Ce tracé montre les spécificités des dispositifs BiotronikTM dans la gestion des TRE :

  1. une des spécificités des stimulateurs BiotronikTM est de proposer la mesure du temps de conduction rétrograde pour adapter la programmation de la PRAPV. Le test de conduction rétrograde est réalisé en mode VDI (fréquence programmable qui doit dépasser le rythme spontané du patient). Les 5 premiers cycles ne sont pas analysés. Le dispositif confirme l’existence d’une conduction rétrograde quand il existe un rapport 1/1 entre oreillettes spontanées et ventricules stimulés et quand l’intervalle VA est jugé constant. Trois valeurs de conduction rétrograde sont fournies : valeur minimale de l’intervalle VA, valeur maximale et valeur moyenne. Si ces 3 valeurs ne diffèrent pas de plus de 25 ms (comme chez cette patiente), l’existence d’une conduction rétrograde est suspectée.
  2. le dispositif suspecte l’existence d’une TRE si la fréquence cardiaque dépasse 100 battements/minute, l’intervalle VA (VP-AS) est plus court que l’intervalle VA programmé (valeur nominale de 350 ms, programmable entre 250 et 500 ms) pendant 8 cycles consécutifs et les intervalles VA sont stables (+/-25 ms).

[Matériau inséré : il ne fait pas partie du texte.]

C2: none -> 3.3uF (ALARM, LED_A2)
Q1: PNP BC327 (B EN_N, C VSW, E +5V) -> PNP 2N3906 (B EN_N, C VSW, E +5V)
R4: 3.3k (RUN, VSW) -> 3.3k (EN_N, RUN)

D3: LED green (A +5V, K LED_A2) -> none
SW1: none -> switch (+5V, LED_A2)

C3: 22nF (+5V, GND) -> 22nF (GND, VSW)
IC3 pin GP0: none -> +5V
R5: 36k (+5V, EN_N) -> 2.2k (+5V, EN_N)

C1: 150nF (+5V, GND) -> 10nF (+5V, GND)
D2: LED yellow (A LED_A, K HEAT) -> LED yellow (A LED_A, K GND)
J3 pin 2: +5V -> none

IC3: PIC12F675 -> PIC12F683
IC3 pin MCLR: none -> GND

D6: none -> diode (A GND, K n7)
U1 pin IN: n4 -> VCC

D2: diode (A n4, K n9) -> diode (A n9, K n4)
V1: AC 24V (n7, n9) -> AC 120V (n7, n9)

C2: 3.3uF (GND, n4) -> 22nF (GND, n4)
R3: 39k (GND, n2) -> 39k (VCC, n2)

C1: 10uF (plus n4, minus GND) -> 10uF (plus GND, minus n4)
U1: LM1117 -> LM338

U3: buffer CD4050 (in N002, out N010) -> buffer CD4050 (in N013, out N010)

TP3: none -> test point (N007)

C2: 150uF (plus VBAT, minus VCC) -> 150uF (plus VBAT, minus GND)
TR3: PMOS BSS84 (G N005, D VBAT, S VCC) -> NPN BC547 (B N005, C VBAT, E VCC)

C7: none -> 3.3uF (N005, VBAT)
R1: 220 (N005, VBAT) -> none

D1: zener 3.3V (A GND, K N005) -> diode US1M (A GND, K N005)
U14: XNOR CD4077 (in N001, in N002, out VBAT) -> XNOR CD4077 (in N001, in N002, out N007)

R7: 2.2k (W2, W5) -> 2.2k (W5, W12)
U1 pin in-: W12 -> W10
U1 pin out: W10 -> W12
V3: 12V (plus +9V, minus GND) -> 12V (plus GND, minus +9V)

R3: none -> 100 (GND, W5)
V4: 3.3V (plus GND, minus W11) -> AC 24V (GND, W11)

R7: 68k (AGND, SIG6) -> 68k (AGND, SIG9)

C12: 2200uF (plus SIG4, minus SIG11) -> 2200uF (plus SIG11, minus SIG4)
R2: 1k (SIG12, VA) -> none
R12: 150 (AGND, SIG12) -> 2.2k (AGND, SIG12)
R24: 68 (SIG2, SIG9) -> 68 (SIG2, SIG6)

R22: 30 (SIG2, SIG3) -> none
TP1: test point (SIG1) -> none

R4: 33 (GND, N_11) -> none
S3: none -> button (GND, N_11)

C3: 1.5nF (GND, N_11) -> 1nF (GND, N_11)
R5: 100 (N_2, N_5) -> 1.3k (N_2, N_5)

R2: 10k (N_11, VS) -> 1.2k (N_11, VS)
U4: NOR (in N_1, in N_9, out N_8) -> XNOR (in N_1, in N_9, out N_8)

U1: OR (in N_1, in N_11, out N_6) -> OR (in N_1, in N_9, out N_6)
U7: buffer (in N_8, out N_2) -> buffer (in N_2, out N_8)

  3. le dispositif confirme le diagnostic de TRE en modifiant le délai AV sur un cycle (allongement de 50 ms sur ce tracé) et en analysant la durée du cycle VA suivant; si la durée de l'intervalle VA est raccourcie, cela implique que l'intervalle AA n'a pas été impacté par la modification du délai AV ce qui est en faveur du diagnostic de tachycardie sinusale; à l'inverse, si cet intervalle VA n'est pas modifié, cela implique que l'activité atriale est dépendante de la stimulation ventriculaire qui précède ce qui est faveur du diagnostic de TRE.
  4. le dispositif allonge la PRAPV (critère VA programmé + 50 ms) sur un cycle; l'activité atriale qui suit tombe dans la PRAPV, ne déclenche pas de délai AV ce qui permet d'interrompre la TRE.

Ce tracé souligne également le fait que si le facteur déclenchant de la TRE n’est pas corrigé, les tachycardies peuvent devenir incessantes. Ici la télémédecine a permis un diagnostic rapide avec alerte pour augmentation de la fréquence moyenne ventriculaire. A l’arrivée, la patiente présentait des signes d’insuffisance cardiaque qui se sont rapidement amendés après modification de la programmation et traitement diurétique. Nous avons diminué la sensibilité atriale (augmenté la valeur programmée) pour éviter l’écoute croisée. Allonger la PRAPV au-delà du temps de conduction rétrograde (380 ms) était également possible chez cette patiente aux capacités d’effort très limitées (point de 2/1 relativement bas).